Hi Adrian:
Ah, but it is. From a business point-of-view, in the "single" instance
case, the only instance compromised is that instance. In the
multi-tenant case, all tenants (still the same instance) could be
compromised. True? or Not?
Regards,
Ruth
On 1/28/12 12:24 PM, Adrian Crum wrote:
The initial multi-tenant implementation was simply a way to run
multiple database instances on a single copy of OFBiz - basically a
user logs into a database instance. Other than that, nothing much
changed - so the dangers of someone hacking into a multi-tenant
instance of OFBiz is no different than a single instance.
-Adrian
On 1/28/2012 5:17 PM, Ruth Hoffman wrote:
Hans, Pierre and several others have been kind enough to outline the
OFBiz multi-tenant value proposition.
I appreciate this primarily because I can't even count the number of
times prospective OFBiz users have asked me about it. Now, with this
background information, I feel comfortable articulating the marketing
value proposition.
What I still have great angst about, is the security side of
multi-tenancy.
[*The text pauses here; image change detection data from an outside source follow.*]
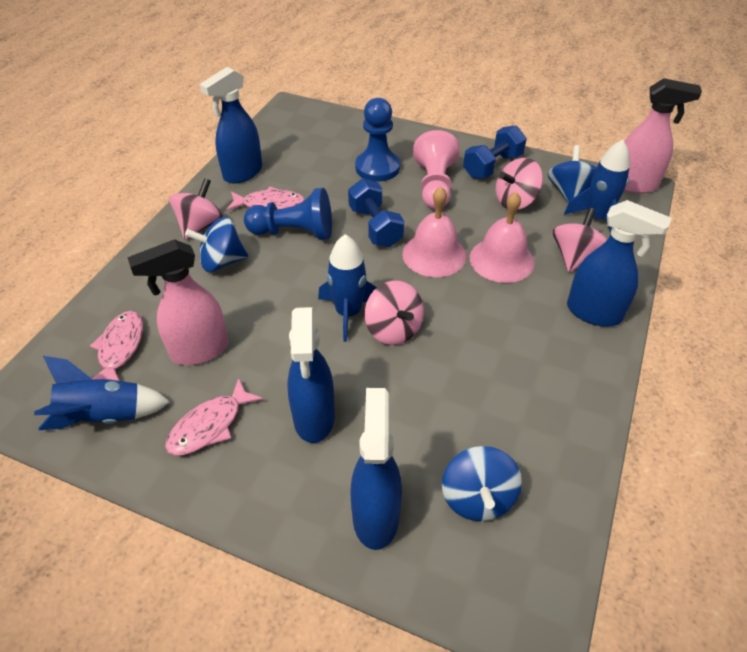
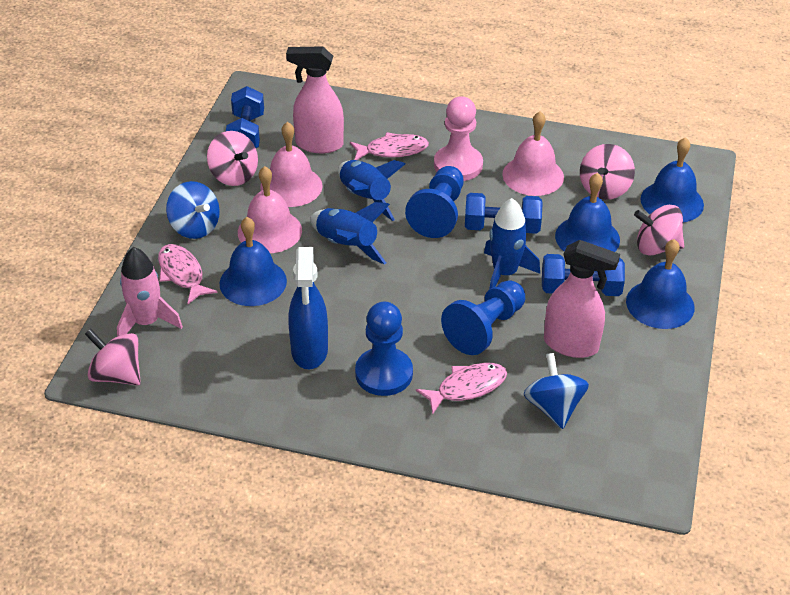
blue bell: 0 -> 4
blue dumbbell: 2 -> 3
blue pawn: 2 -> 3
blue spinning top: 3 -> 2
blue spray bottle: 4 -> 1
pink bell: 2 -> 3
pink rocket: 0 -> 1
Perhaps someone can clarify or answer this basic
question:
What is to stop a hacker or otherwise malicious tenant from writing a
Groovy script (or Java program that is inserted on the classpath when
the system is rebooted) that acts as a "trojan horse"? For example,
how can you stop a savvy tenant from adding a program (or, I could
even see hacking the Mini-lang since all it is - is interpreted XML
statements) that monitors (JVM) memory and captures shopping cart
objects or usernames and passwords of the other tenants?
Really, I'd like to endorse multi-tenant implementations. But I am
still left with this one - very significant - security question.
Anyone care to respond? Am I missing something here?